The aim of this dataset is to learn structural information on unknown files, based on the call graphs, in order to classify them in two categories : malware or goodware. A call graph is an abstract object produced by program analysis tools to represent the relationships between subroutines in a computer program. Each node represents a function and each edge represents a call from a function to another.
We have 1361 PE (portable executable), 546 are considered as sane files and 815 as malicious files. Call graphs are extracted from these binaries with the help of radare2. Call graphs contain a lot of information. In order to treat them from a statistical point of view, we reformat the attribute of each node, which represents a function, to summarize relevant information.
We are counting in each node the number of calls to the most frequent opcodes : ['mov', 'call', 'lea', 'jmp', 'push', 'add', 'xor', 'cmp', 'int3', 'nop', 'pushl', 'dec', 'sub', 'insl', 'inc','jz', 'jnz', 'je', 'jne', 'ja', 'jna', 'js', 'jns', 'jl', 'jnl', 'jg', 'jng']. [Ref]
An opcode (or mnemonic) is the assembly language instruction which describes the operation to be performed.
For example if the node's attributes are : ['mov': 3, 'cmp' : 4] there are 3 mov operations, 4 cmp operations and none other from the previous list.

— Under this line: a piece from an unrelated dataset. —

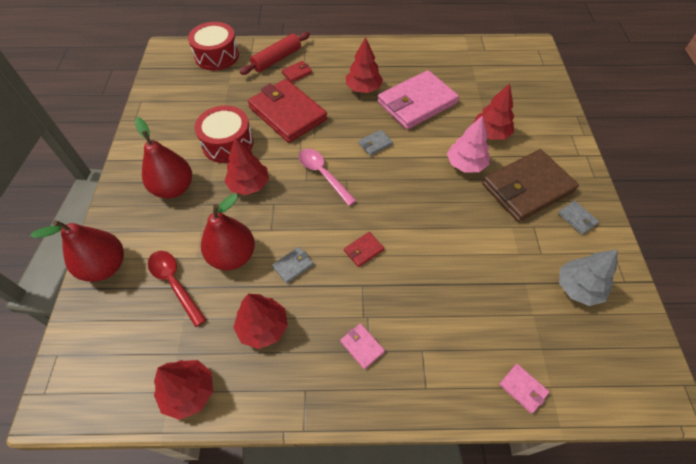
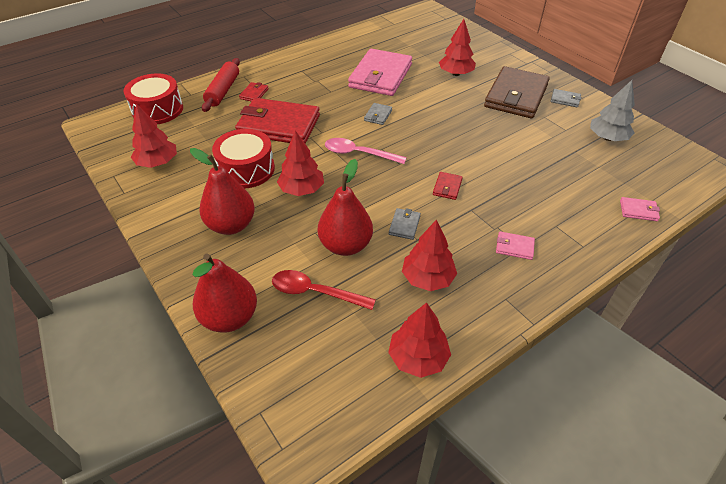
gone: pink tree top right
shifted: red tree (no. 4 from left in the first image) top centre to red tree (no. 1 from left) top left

NB: These call graphs are extracted in a static way. Indeed radare2 doesn't execute these programs, they are just disassembled and transformed into call graphs. At the time of the execution some graphs may change.
The call graphs are organized into two subsets, one for the goodwares (sane files) and a second for the malwares. They are in the form of a list, each element contains two dictionaries :
- One dictionary Node <-> Attributes
- One dictionary Node <-> Neighbors
This format allows us to access directly each node's neighbors which are commonly used in graph matching and classification.
Here are some descriptive statistics for this dataset :
Goodware :
- Number of graphs : 546
- Mean number of nodes : 648.1
- Mean degree : 3.3
- Median degree : 2.7
- Maximum degree : 10.1
- Number of isolated nodes : 130812
- Mean of isolated nodes : 239.6
- Number of self loops : 0
Malware :
- Number of graphs : 815
- Mean number of nodes : 871.5
- Mean degree : 3.6
- Median degree : 3.7
- Maximum degree : 34.4
- Number of isolated nodes : 231990
- Mean of isolated nodes : 284.7
- Number of self loops : 0
git clone https://github.com/quarkslab/dataset-call-graph-blogpost-material.git
cd dataset-call-graph-blogpost-material/
tar xvf call_graph_dataset.tar.gz
cd dataset/
Call graphs can be loaded using pickle :
import pickle
list_of_malware_graph=pickle.load(open("path_to_malware_graph","rb"))
list_of_malware_graph=pickle.load(open("path_to_goodware_graph","rb"))
[Ref] | Comparative Analysis of Feature Extraction Methods of Malware Detection, in International Journal of Computer Applications (0975 8887) Volume 120, June 2015, https://pdfs.semanticscholar.org/8ec8/858a25ce2fb76388d40ad07878b0ec79f580.pdf |